Benjamin Kunkel's debut novel, Indecision, is the fictional memoir of Dwight Wilmerding, an intellectually humble (but not unintelligent) young man from New York City. Set in New York pre-, during and post- 9/11, while also having a large section set in South American, Indecision is primarily a story of a man in search of meaning and resolution. Sadly, the disparate bunch of idealologues that constitute his friends and family provide neither.

Dwight's trouble, we learn early on, is his chronic abulia -- that is, his inability to make decisions. Whether it's an entrée or a girlfriend, a candy bar or a philosophy, Dwight just can't choose. Answer arrives in the form of a new pill -- Abulinix -- which treats chronic indecision, but takes a while to set in. Soon Dwight's abulia becomes a source of considerable existential turmoil and, in order to side-step questions of romantic commitment, sibling incest and newfound unemployment, he just ups and leaves to Ecuador in search of an old flame who may or may not be pleased to see him.

The style of the novel is sprawling and digressive, with Dwight's introspections exploring psychoanalysis, consumption-cultures and thinly veiled Heideggerian philosophy between paragraphs of lengthy dialogue. In the style of most good rites-of-passages, Dwight considers questions of his own mortality, apathy and ambition, this time through constant wry, self-reflexive narration. Perhaps the most striking of Kunkel's achievements with the narrative voice is the fluency with which he uses it to tackle major political or social conundrums. Dwight is by no means conclusive -- could an abuliac ever be? -- but his internal meanderings are put across with a crisp, witty description that feels fresh yet familiar.

Throughout Indecision, Kunkel uses a repertoire of mind-bending narrative techniques to patch together a sketchy, chronologically disjointed storyline. Dream sequences fade into chapter-long reminiscences. The narrator -- Dwight -- engages the reader directly, explaining why he's used a particular narrative motif. As the story progresses these techniques -- rather than confusing the plot or hindering Dwight's often paradoxical assertions -- serve to emphasize the nature of his problem by protracting or fragmenting his thought processes. The result is an accurate (if somewhat convoluted) look into the post-graduation void.

The book isn't without faults. Some rather perfunctory plot twists and underdeveloped characters detract from the overall realness of what goes on. Towards the end, Dwight becomes an implausible overnight socialist and the latter parts of the book are more politicised and, as a result, less universally amusing. The tone also changes. At the start, Dwight is hapless but charming – the self-conscious product of an over-abundant society.

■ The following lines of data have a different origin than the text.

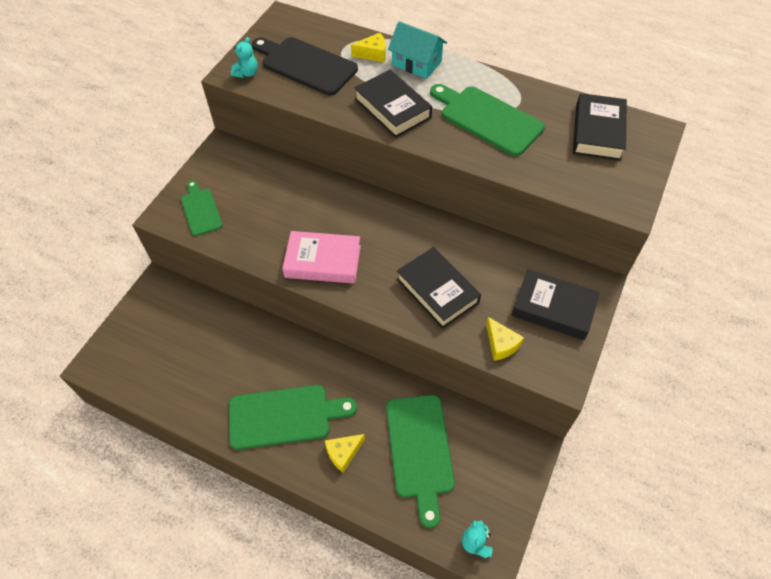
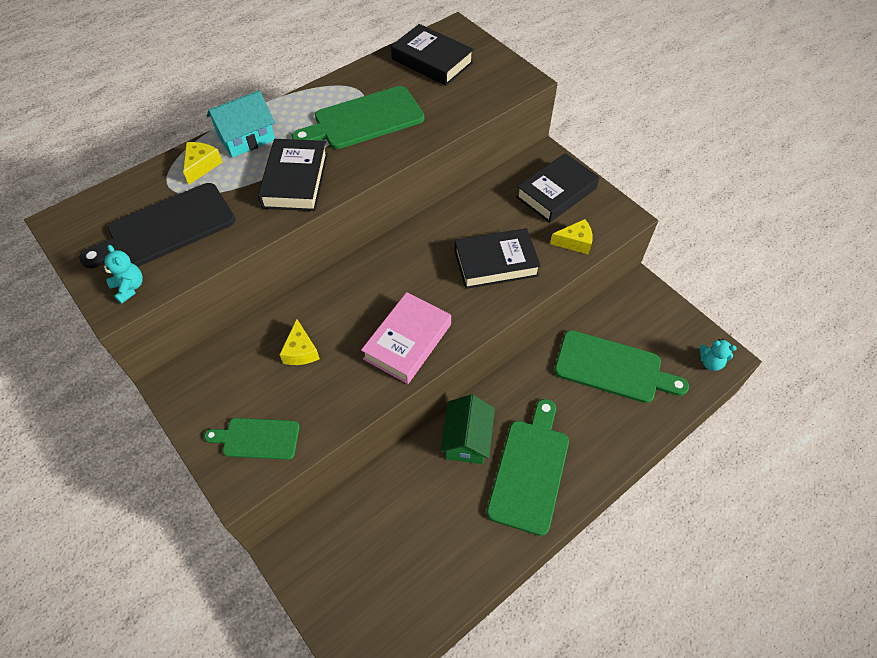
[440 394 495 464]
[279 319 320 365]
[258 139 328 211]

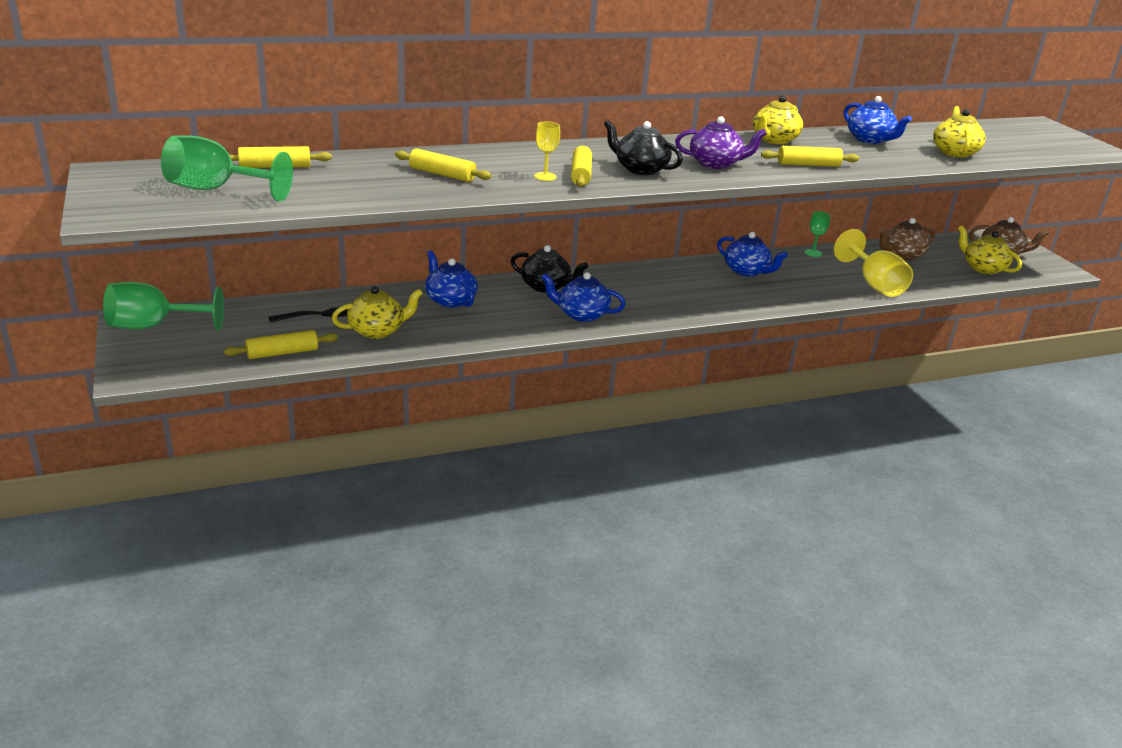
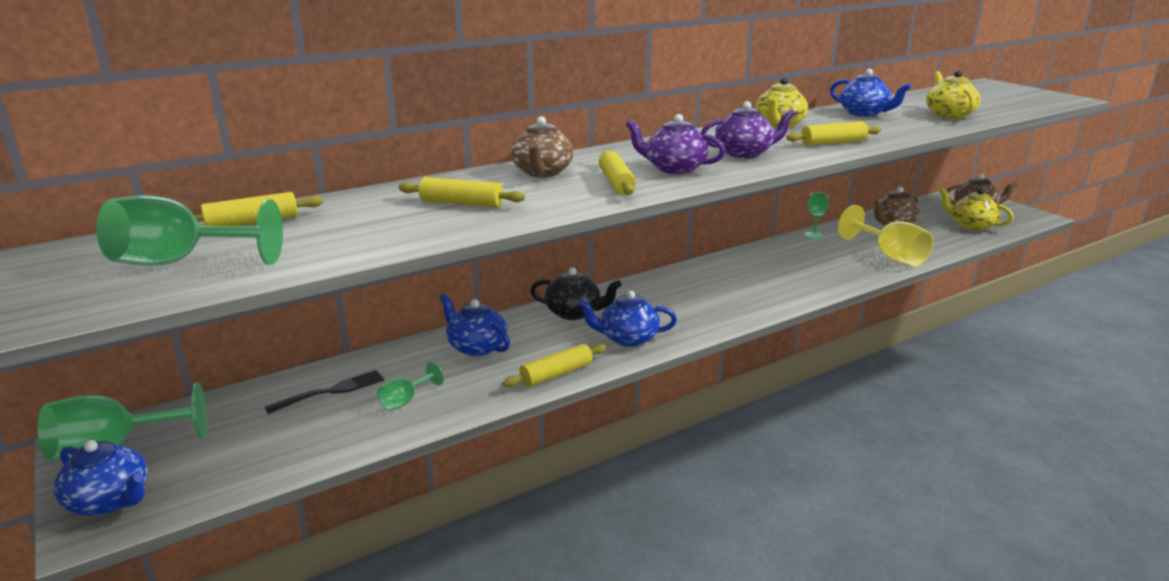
[534 121 560 181] (first image)
[511 116 573 177]
[503 344 606 387]
[54 440 148 515]
[377 361 444 411]
[626 114 725 174]

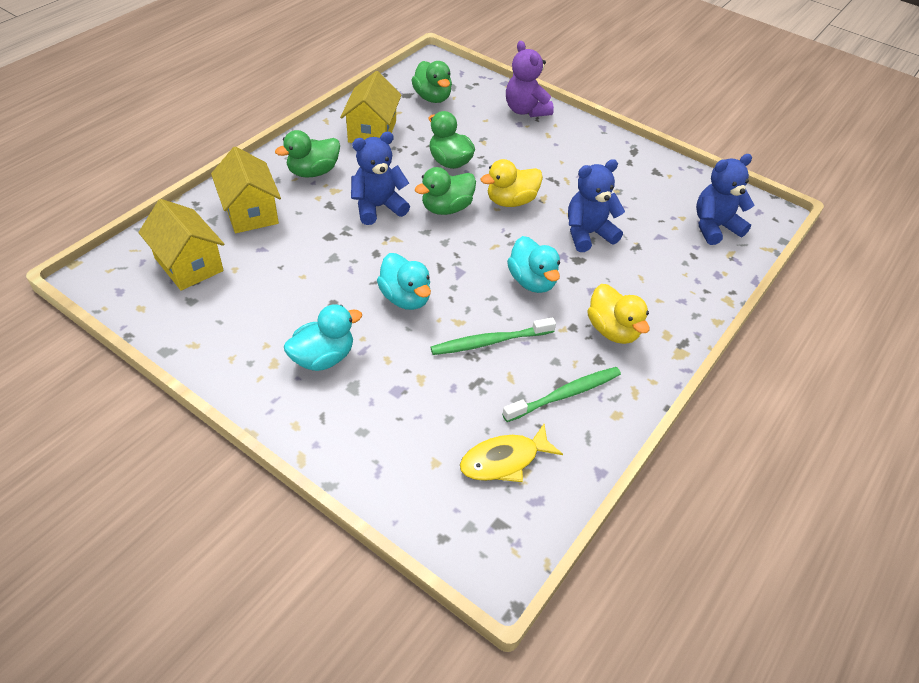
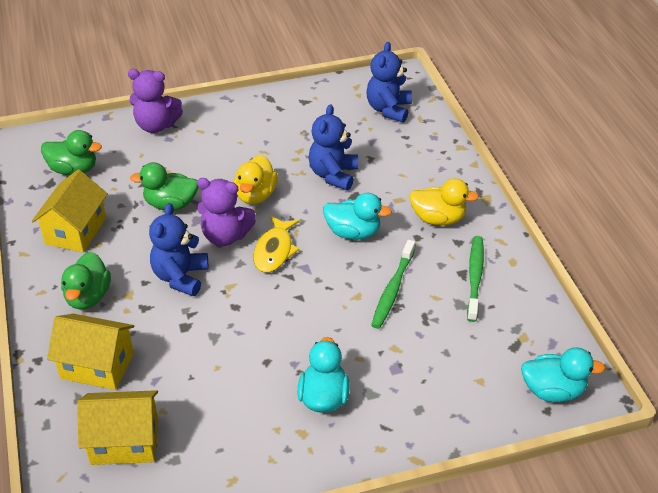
[521 347 605 402]
[253 216 300 273]
[197 178 256 246]
[32 170 108 252]

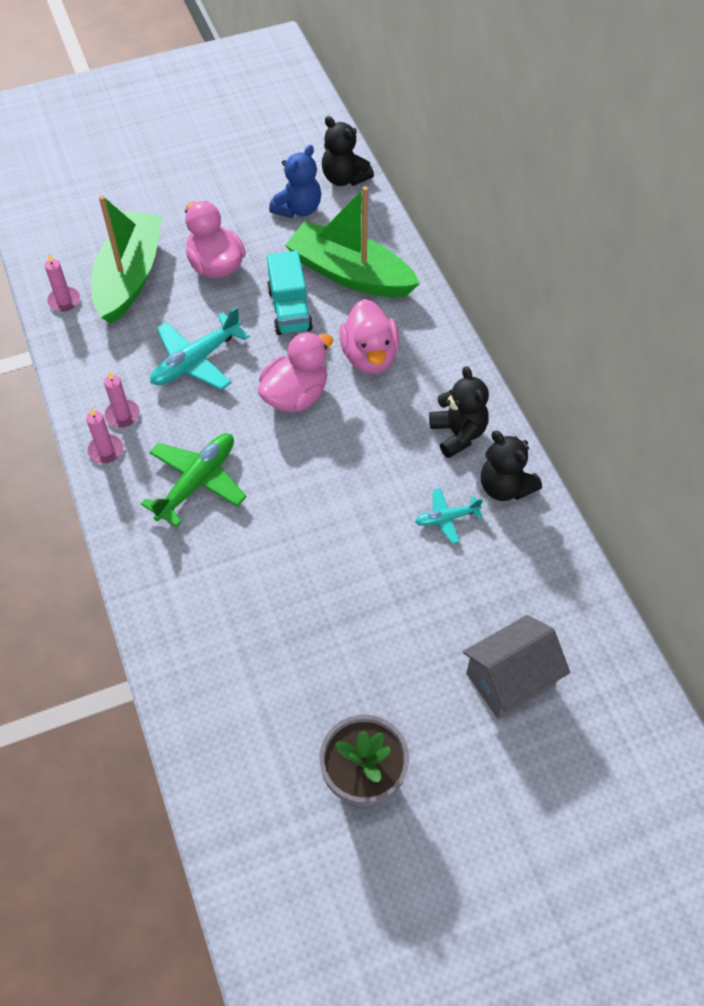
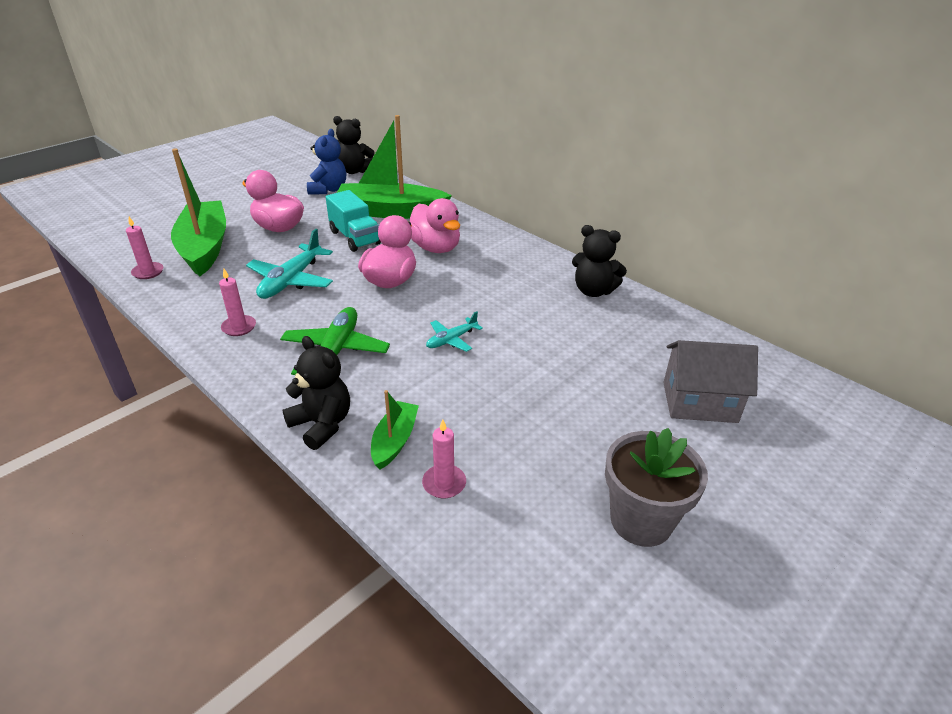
[371 390 419 469]
[422 420 466 499]
[426 312 483 352]
[282 336 350 450]
[663 340 758 423]

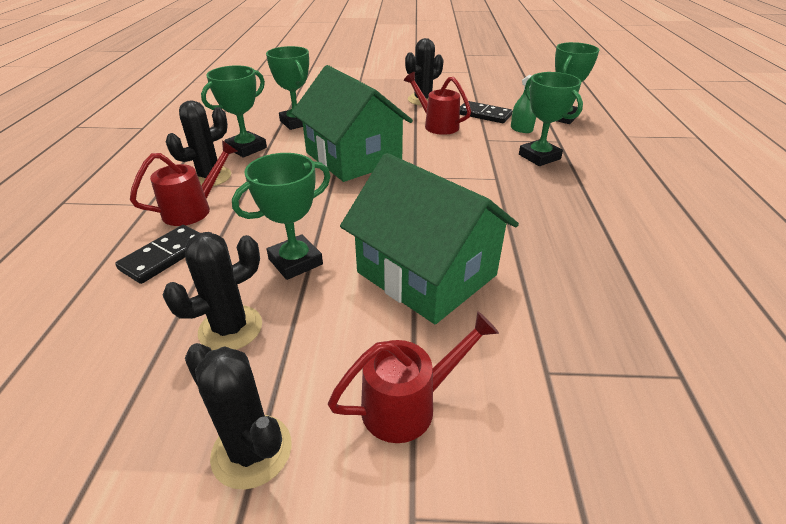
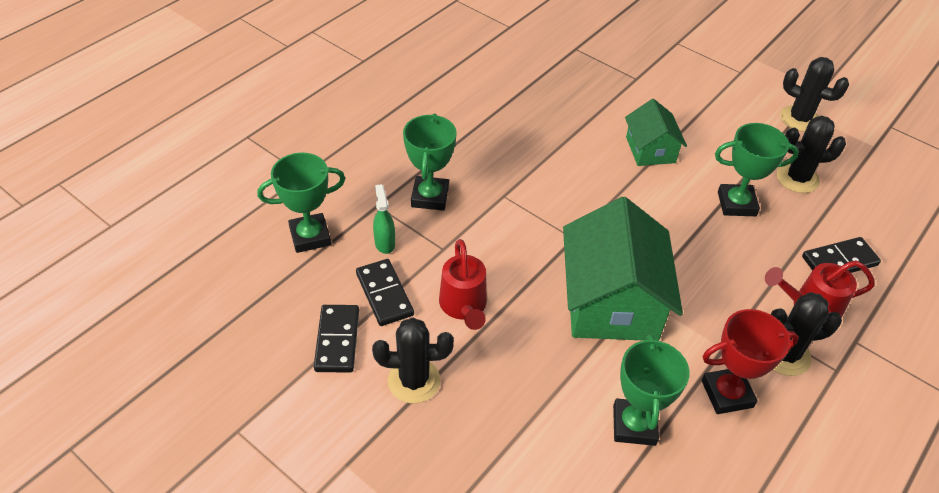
[328 311 499 443] (first image)
[314 305 359 373]
[701 309 799 414]
[780 57 849 132]
[625 99 687 166]

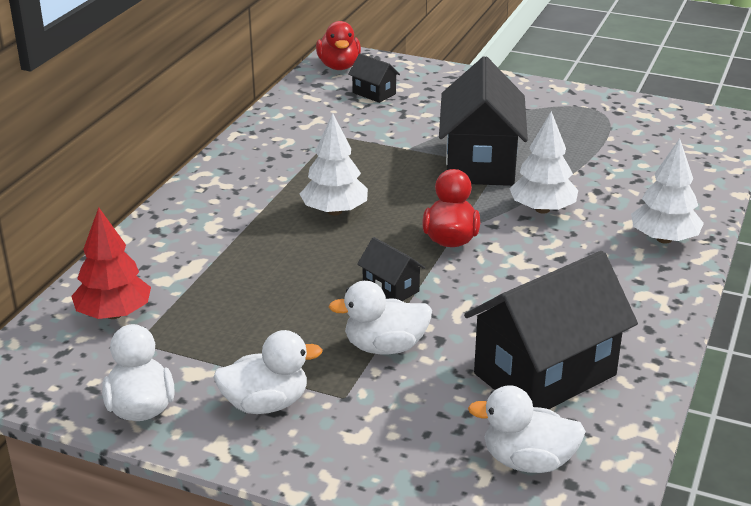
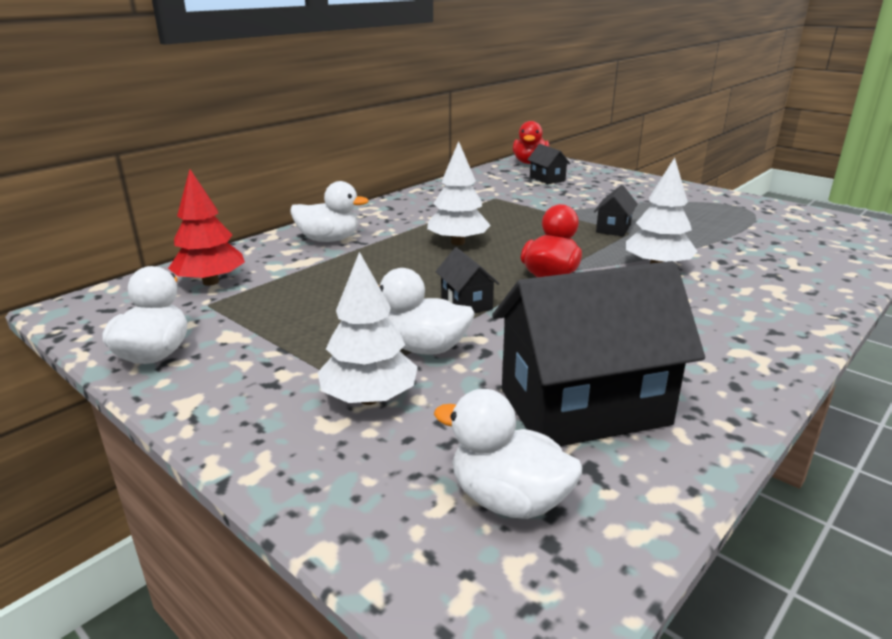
[291 181 369 242]
[318 252 418 405]
[594 185 638 236]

By the end he is vaguely more resolute but inevitably more tiresome. It seems that halfway through, Kunkel decided that his fiction was without a distinct moral agenda and so, to rectify, slotted into the storyline unnecessarily specific political references and brought the more implicit ethical concerns to the surface. In playing fabulist, Kunkel has sacrificed believability for idealism and the plot loses out as a result.

Generally, bildungsroman purists needn't worry -- Kunkel's Dwight Wilmerding doesn't claim to rival the likes of Salinger's Holden Caulfield or Fitzgerald's Amory Blaine. In fact Dwight never feels like much more than a vehicle for Kunkel's ideas, and as such, the novel reads a lot like the (albeit very perceptive) blog of a young Harvard graduate.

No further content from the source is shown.